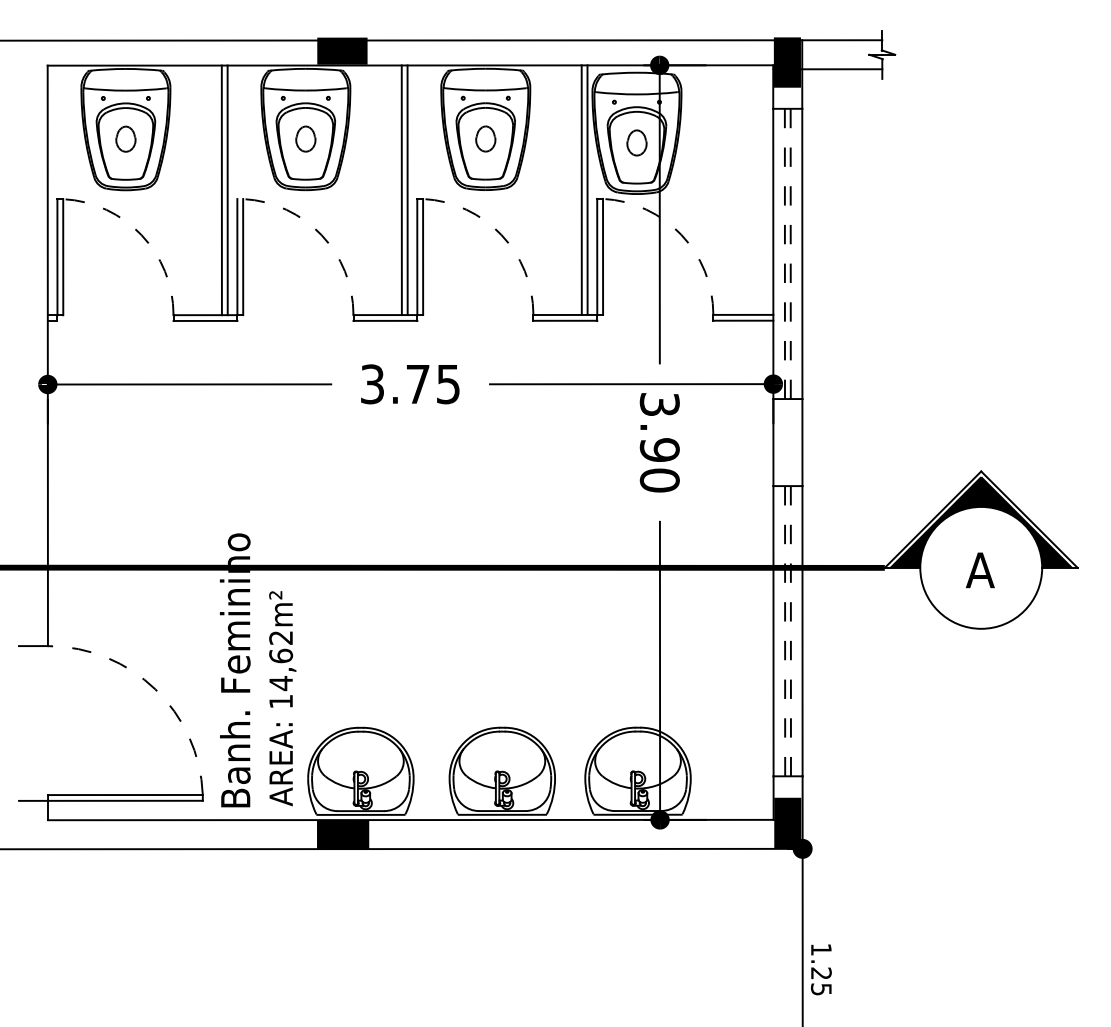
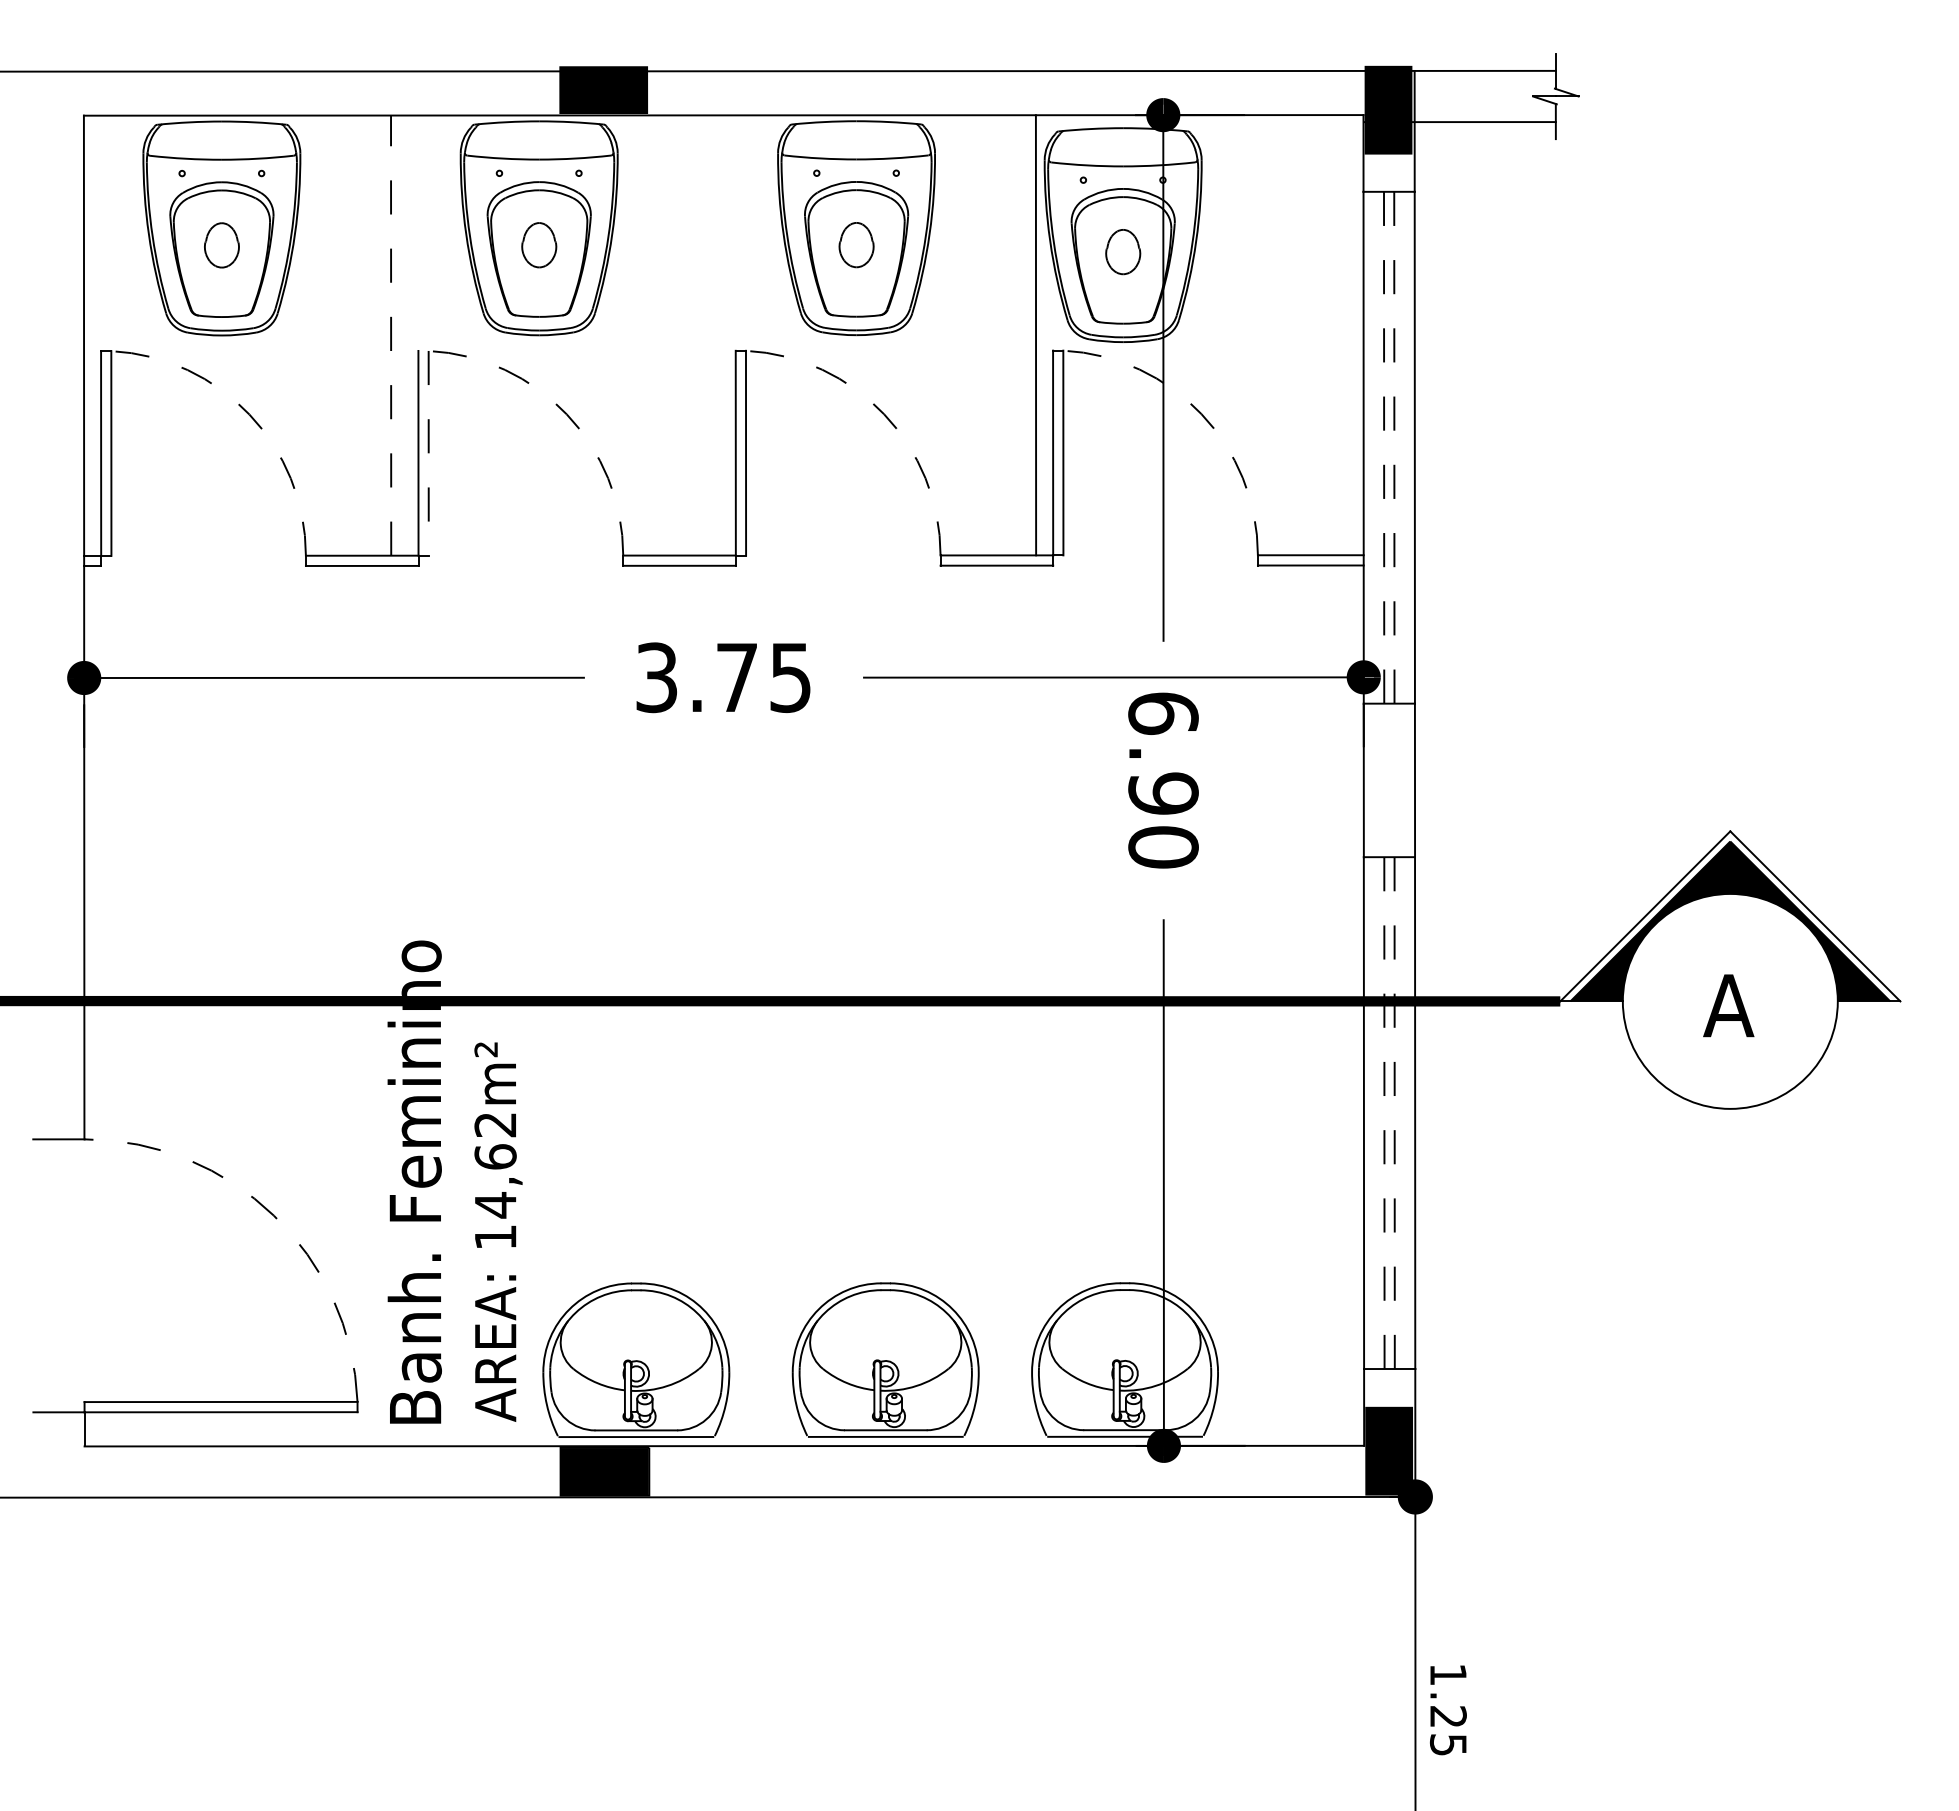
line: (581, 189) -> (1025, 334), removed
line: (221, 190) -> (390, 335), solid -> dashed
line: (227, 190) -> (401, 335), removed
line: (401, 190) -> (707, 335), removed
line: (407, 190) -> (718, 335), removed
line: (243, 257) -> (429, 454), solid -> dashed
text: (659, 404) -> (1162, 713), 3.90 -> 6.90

* * *

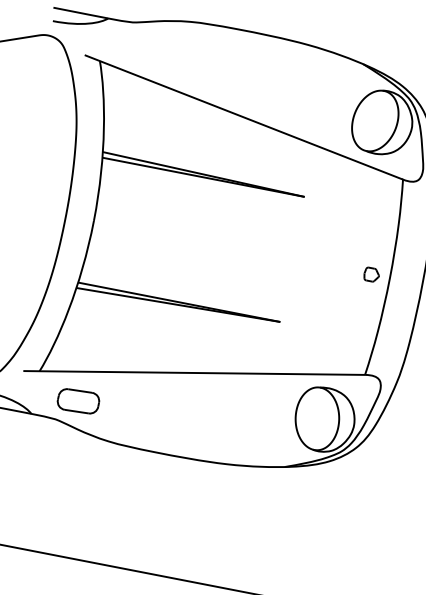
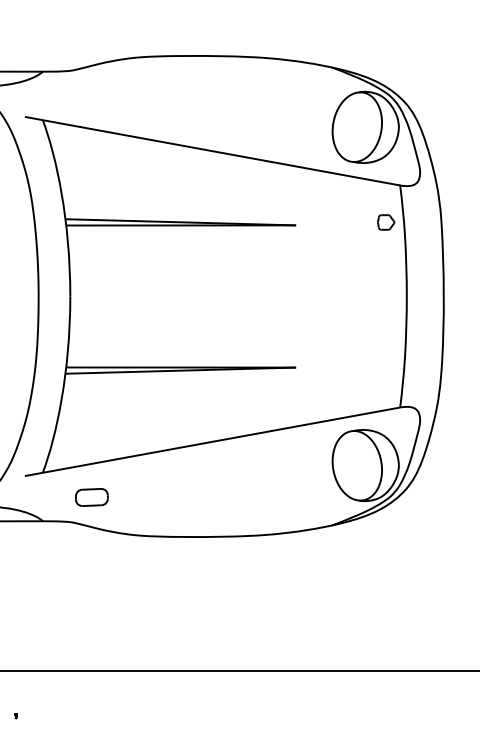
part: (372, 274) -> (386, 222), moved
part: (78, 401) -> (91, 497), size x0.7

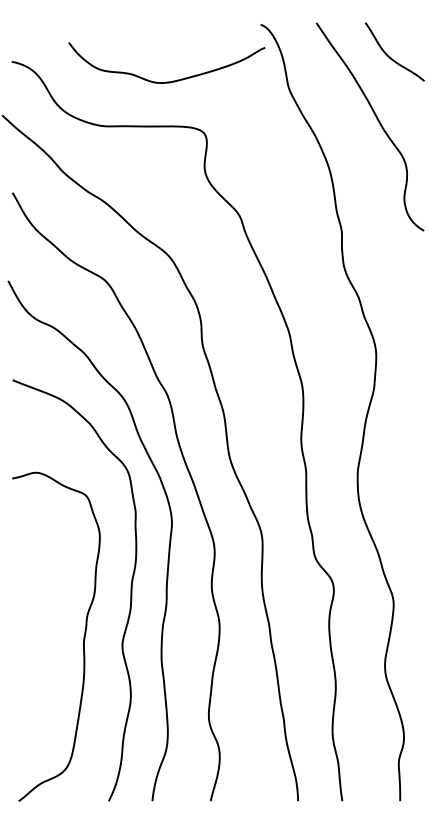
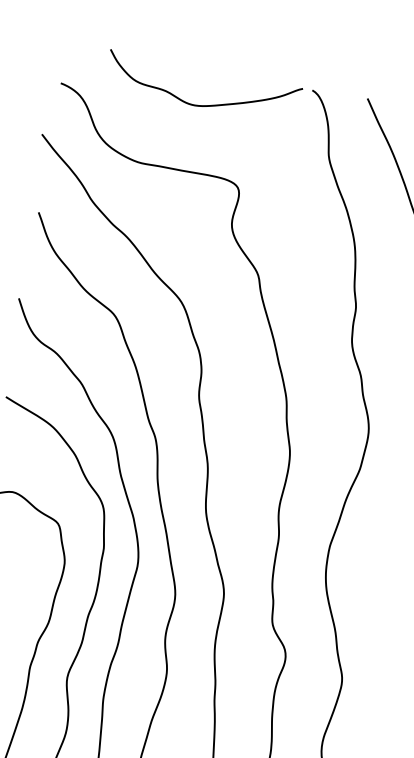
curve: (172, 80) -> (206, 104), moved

==

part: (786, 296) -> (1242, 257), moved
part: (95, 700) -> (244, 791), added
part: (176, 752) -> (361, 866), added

▸ YOUR GOAL: Using the listing above, copy exactly the line that contains "part: (786, 296) -> (1242, 257), moved", the line that contains "part: (176, 752) -> (361, 866), added", and each line that falls between them.

▸ SOLUTION BELOW:
part: (786, 296) -> (1242, 257), moved
part: (95, 700) -> (244, 791), added
part: (176, 752) -> (361, 866), added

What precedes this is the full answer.